Regierungschefin Jadranka Kosor hat sich den Vertretern der Sozial-, Rentner- und Unternehmerverbände über Steuererhöhungen und die Einführung von neuen Steuern geeinigt. Im Ergebnis sind die Erhöhung der Mehrwertsteuer um ein Prozent und die Einführung einer Krisensteuer in Höhe von drei Prozent auf Gehälter, Renten und andere Einnahmen über 400 Euro vereinbart. Die Krisensteuer soll Ende 2010 auslaufen. Hinzu kommt eine Verbrauchssteuer für den Mobilfunk und eine Luxussteuer z.B. auf Yachten. Kosor zeigt sich zufrieden und hofft, dass diese Maßnahmen ausreichen, um die Krise aufrecht zu überstehen.

Kritik der Verbände

Der Präsident der Unabhängigen Kroatischen Gewerkschaft, Kresimir Sever, lehnt die Steuererhöhungen kategorisch ab. Tenor: Die Regierung solle bei sich selbst mit dem Sparen anfangen. Aus Protest nahm er an den abschließenden Verhandlungen mit der Ministerpräsidentin nicht teil. Sever zufolge trifft insbesondere die Krisensteuer rund eine Million Kroaten und ihre ohnehin angeschlagene Kaufkraft.

Der Vorschlag der Regierung stieß bei den Unternehmern ebenfalls auf Kritik, auch wenn sie die neue Krisensteuer praktisch nicht belastet. „Ich persönlich habe nichts gegen eine Solidaritätssteuer, aber das ist eine schlechte wirtschaftliche Entscheidung. Es wird der Wirtschaft schaden, weil es zusätzlich die Wettbewerbsfähigkeit verringern wird und beweist, dass die Regierung ihre Ausgaben nicht kürzen kann, was eigentlich notwendig wäre“, sagt Damir Kustrak vom Kroatischen Unternehmerverband.

Opposition fürchtet Rezessionsspirale

Die Opposition hält ebenso wenig mit Kritik hinter dem Berg, vor allem was die Krisensteuer angeht.

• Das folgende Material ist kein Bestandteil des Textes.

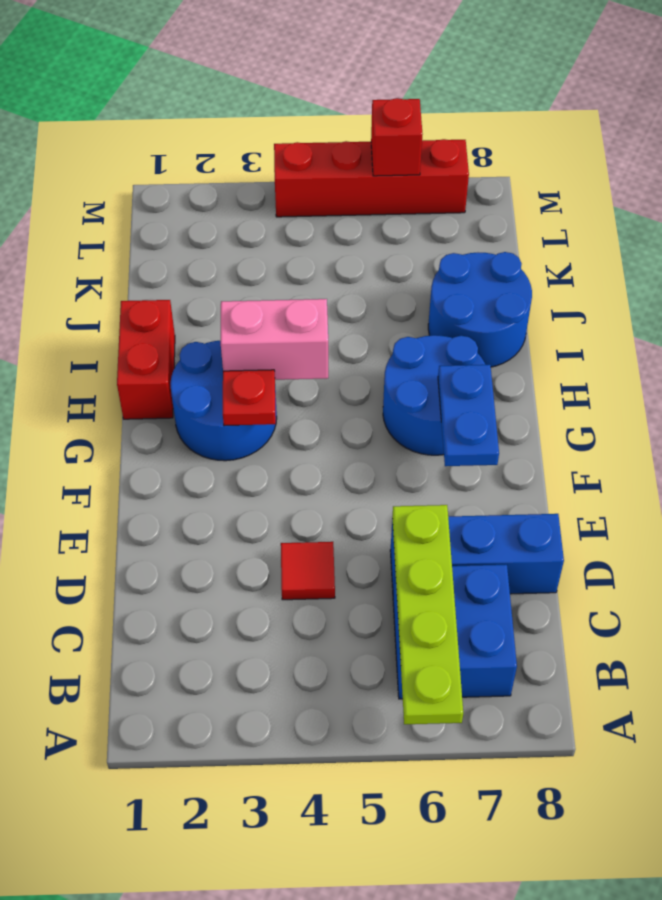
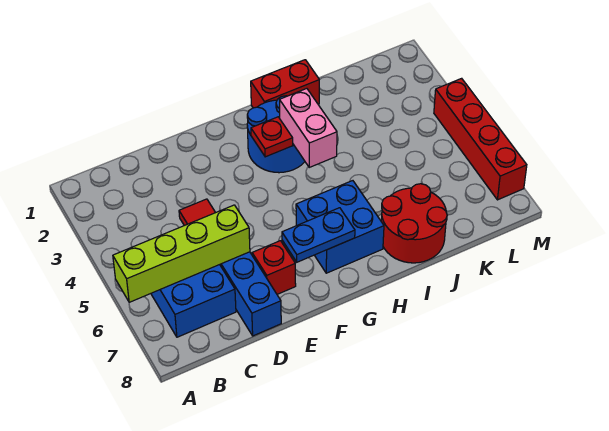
lime plate A6:D6 level 2 -> lime brick A6:D6 level 2
blue round brick G6:H7 level 1 -> blue brick G6:H7 level 1
blue round brick I7:J8 level 1 -> red round brick I7:J8 level 1
red brick M6 level 2 -> red brick E7 level 1

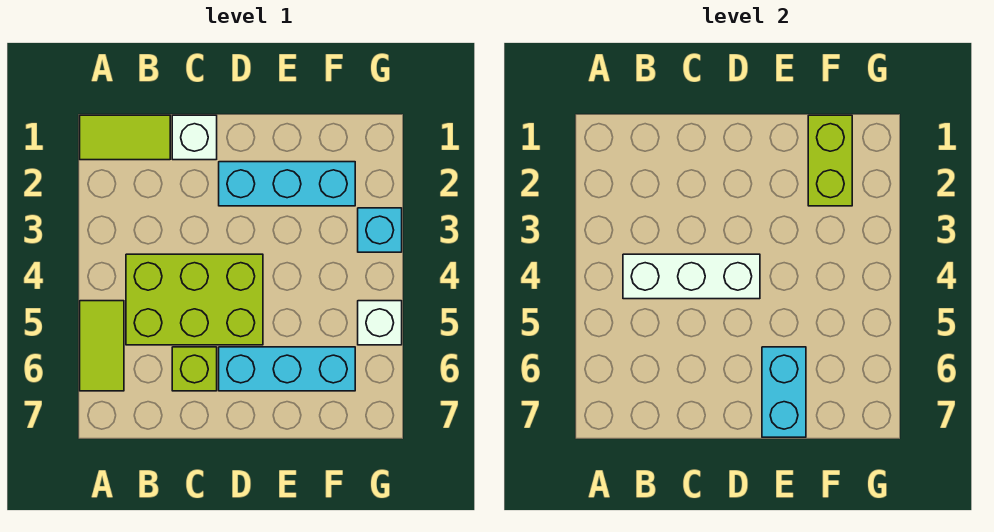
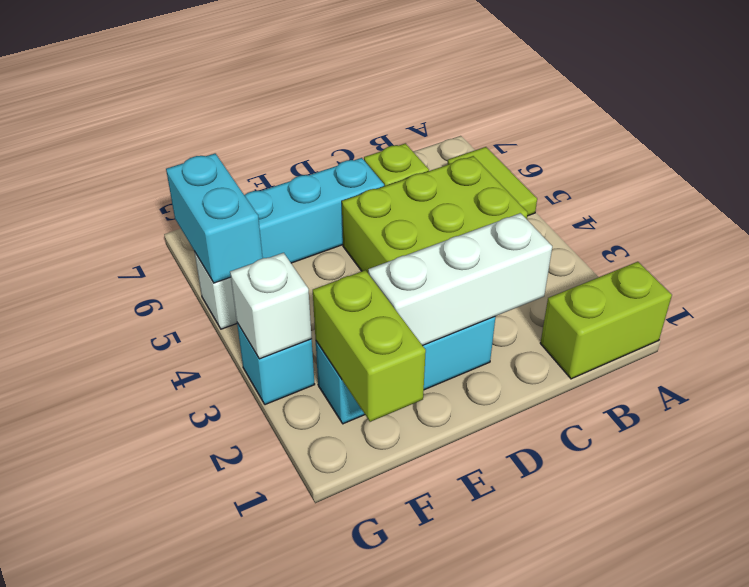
lime tile A1:B1 level 1 -> lime brick A1:B1 level 1
white brick B4:D4 level 2 -> white brick C2:E2 level 2
white brick C1 level 1 -> white brick G3 level 2
cyan brick E6:E7 level 2 -> cyan brick G5:G6 level 2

Der Vorsitzende der liberal-bürgerlichen Kroatischen Volkspartei Radimir Cacic sagt: „Bis heute haben wir 50 Prozent von allem, was wir verdienen, Finanzminister Suker und der unfähigen Regierungspartei HDZ gezahlt, Nun sind es praktisch 60 Prozent.“ Die Krisensteuer sei eine Abgabe für die schlechte Regierungspolitik, sagt der Chef der Sozialdemokraten Zoran Milanovic und fügt hinzu: „Diese Politik, die eine derartige Verringerung der Kaufkraft der Bevölkerung vorsieht, führt uns tiefer in die Rezessionsspirale. Die Menschen werden noch weniger ausgeben.“ Der Vorsitzende des Istrischen Demokratischen Bundes geht noch weiter: „Jadranka Kosor sagte, wir müssten diese Krise aufrecht überstehen. Aber mit dieser Maßnahme hat sie uns nicht nur in die Knie gezwungen, sondern mit dem Erdboden gleichgemacht.

Mit dem Soli-Zuschlag, wie die Krisensteuer inzwischen schon genannt wird, will die Regierung schätzungsweise 270 Millionen Euro einnehmen. Doch die werden bei weitem nicht reichen, um das Haushaltsloch von 2 Milliarden Euro zu stopfen.